« L’incontournable mutation » – Réponse au Pr Vallancien

Vue par un vieux médecin généraliste — pas encore tout à fait obsolète

« Il me semble qu’autrefois, quand quelqu’un était malade, il appelait son médecin.
Aujourd’hui, il ouvre une application, coche quelques cases, passe par un protocole, une interface, un aiguillage algorithmique.
Et s’il est chanceux, il obtiendra, après validation automatisée, un rendez-vous dans une “Cité Santé”. Un mardi. À 11 h 40. Dans 28 jours. »

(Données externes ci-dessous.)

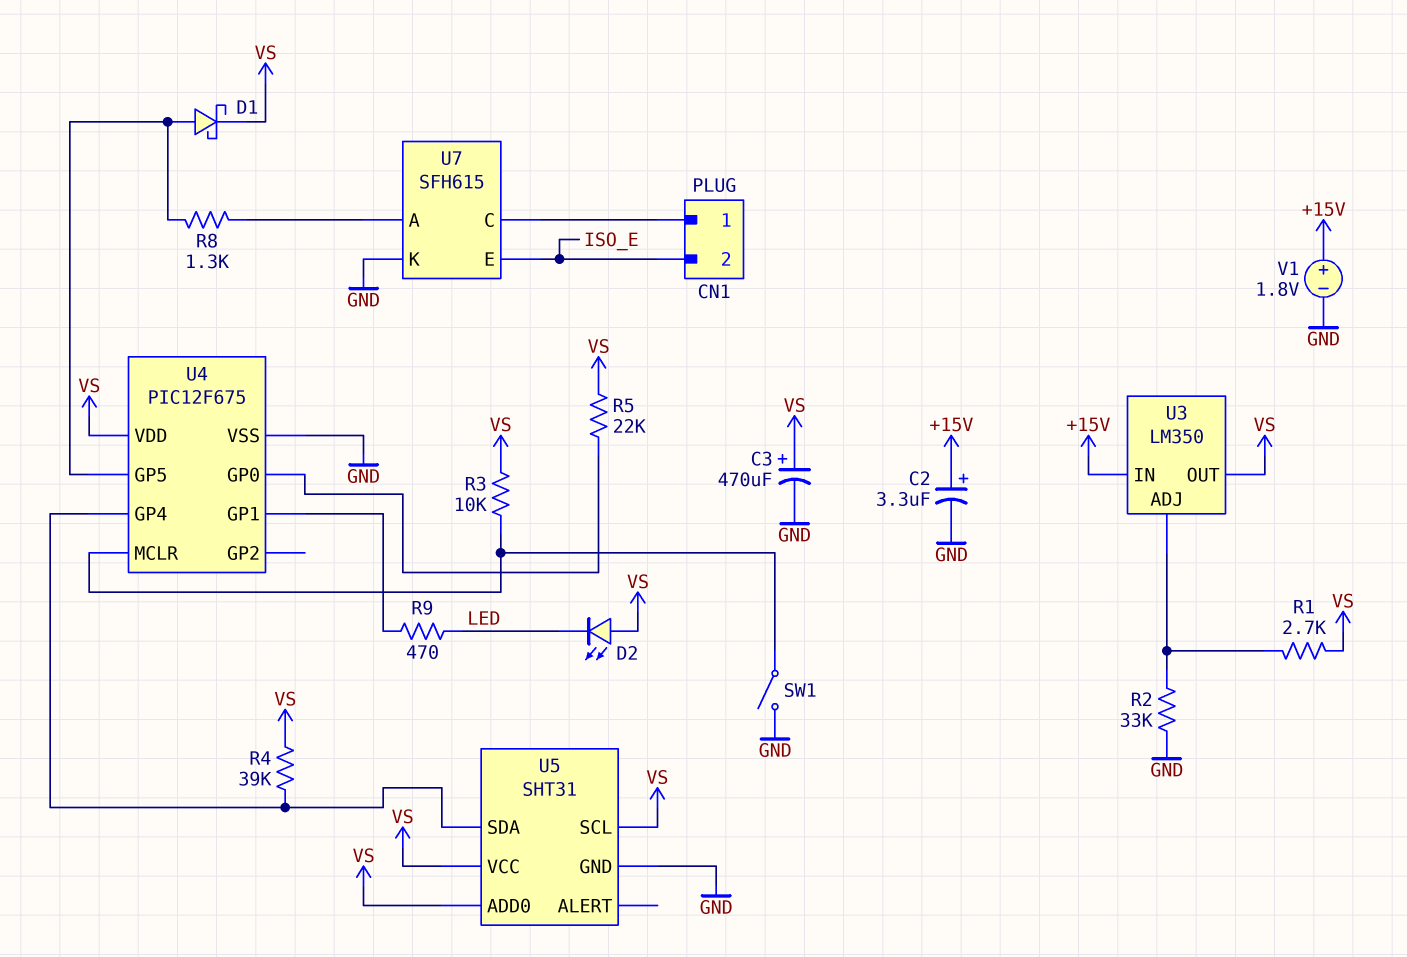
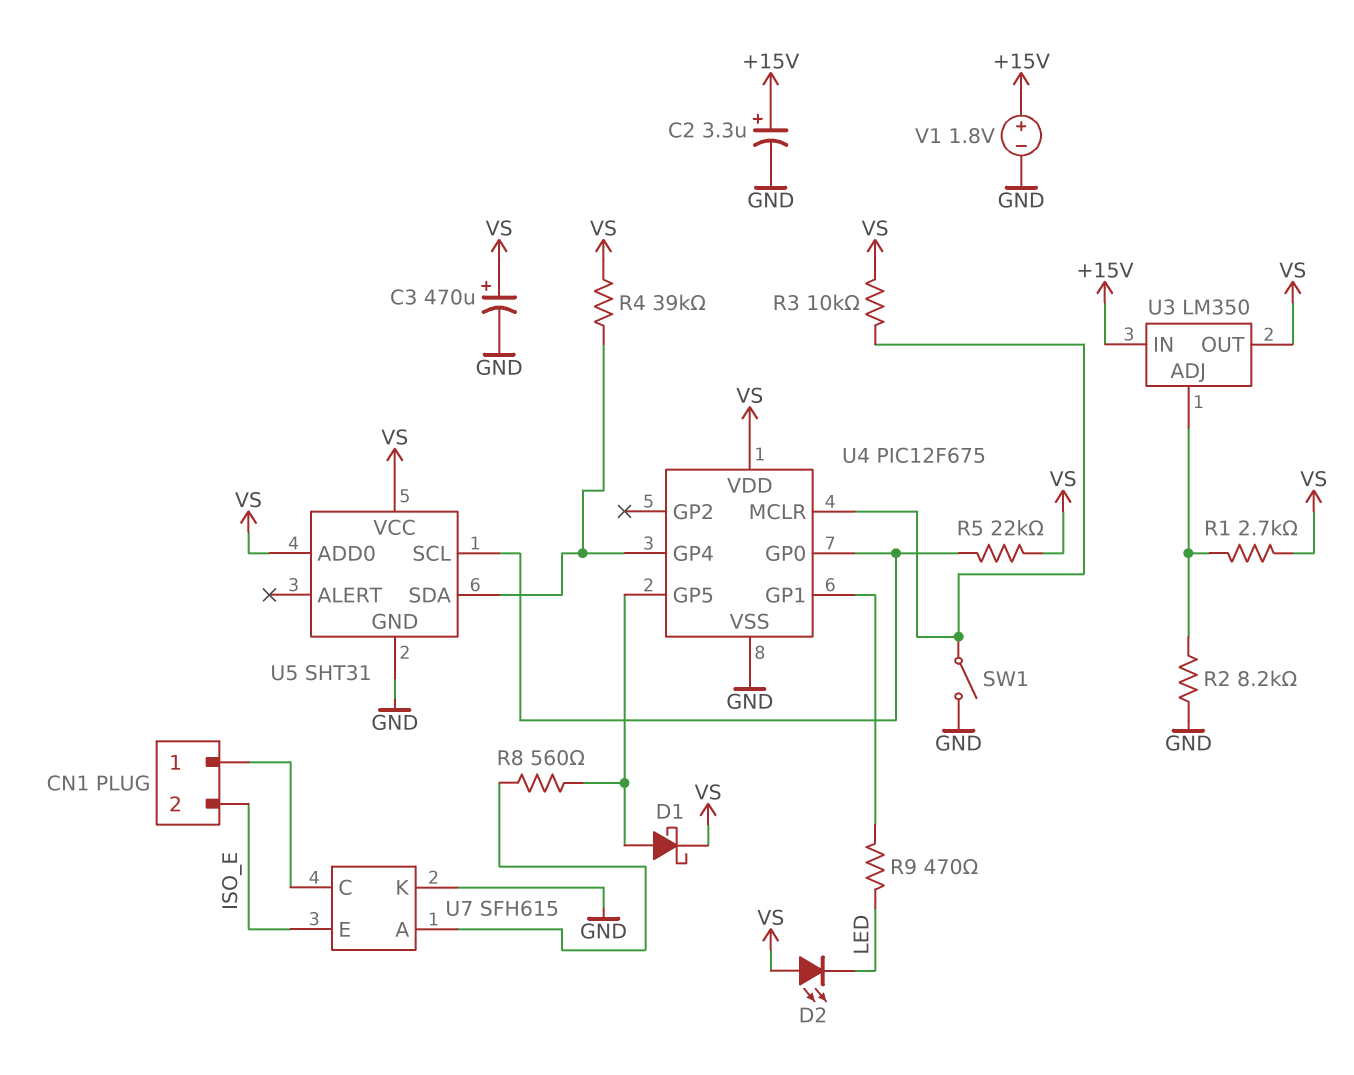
R2: 33k (GND, U3/ADJ) -> 8.2k (GND, U3/ADJ)
R8: 1.3k (U4/GP5, U7/A) -> 560 (U4/GP5, U7/A)
U5 pin SCL: VS -> U4/GP0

À lire l’article du Pr Vallencien, on comprend que le problème principal de notre système de santé… c’est nous.

Nous, les généralistes.
Ces médecins de proximité, un peu cabossés, un peu désuets.
Ceux qui osent encore examiner avant d’orienter, réfléchir avant de télétransmettre.
Ceux qui pensent que le soin commence par une poignée de main, un regard, parfois un silence.

Mais tout ça est devenu encombrant. Lent. Imprécis. Pas assez “pilotable”.

Il faut, selon lui, “sortir du schéma plaçant le généraliste comme seul capable de poser un diagnostic”.
Et il a peut-être raison : une IA, un kiné, une sage-femme ou un pharmacien, bien protocolisés, peuvent faire le tri.
Après tout, qui a besoin d’un médecin pour entendre une douleur, déceler une angoisse, accompagner un deuil qui finit par peser sur les épaules ou le dos ?

Moi, je croyais, avec une certaine naïveté sans doute, qu’accompagner un patient dans la durée, éviter des hospitalisations, comprendre les non-dits, parler à ses proches… c’était encore utile.

Mais on m’explique aujourd’hui que tout cela n’est pas “pertinent”.

Il faut des actes mesurables.
Des demi-journées fléchées.
Des algorithmes d’efficience.
De la prévisibilité. De la traçabilité.
Pas de la nuance.

Je lis aussi qu’il faudrait “supprimer le paiement à l’acte”, “évaluer chaque professionnel annuellement”, “responsabiliser les patients”.
Ça fait beaucoup de contrôle pour un monde qu’on prétend fluidifier….

Et cette idée splendide : transformer les hôpitaux en “Cités santé”, avec piscine, salle de sport et lieux de vie partagés.
Peut-être y ajoutera-t-on un food truck à quinoa ou une playlist de musique d’ambiance ?
Parce qu’on soigne mieux en ambiance tamisée non ?

Alors oui, peut-être que je suis vieux.
Comme Philippe Noiret, je remarque que les trains partent plus tôt qu’avant, que les escaliers sont devenus plus raides, et que la médecine a changé de quai sans prévenir.

Mais voyez-vous, dans mon cabinet, un peu défraîchi, mais vivant, il y a encore des gens qui viennent me parler.
Pas d’un symptôme, non.
D’une fatigue. D’une douleur. D’un chagrin. D’un corps qui hésite.
Et qui repartent un peu plus droit parce qu’on a pris le temps de comprendre.

Et ce jour-là, je me dis que je ne suis pas complètement inutile.

Peut-être même que je suis encore un peu médecin. Et même, pardonnez l’insistance, un médecin généraliste.

Et si, au fond, ce système allait un peu de travers, non pas à cause de moi, mais de ceux qui veulent tout modéliser… y compris le soin.

On finira peut-être par me dire que ce que je fais n’est pas rentable.
Pas moderne. Pas reproductible.
Pas pertinent.

Mais tant qu’on me laisse un coin de table, deux chaises, et quelques êtres humains face à moi, je continuerai.

À écouter.
À douter.
À soigner.

Jusqu’au bout.
Même si je ne figure plus dans la chaîne.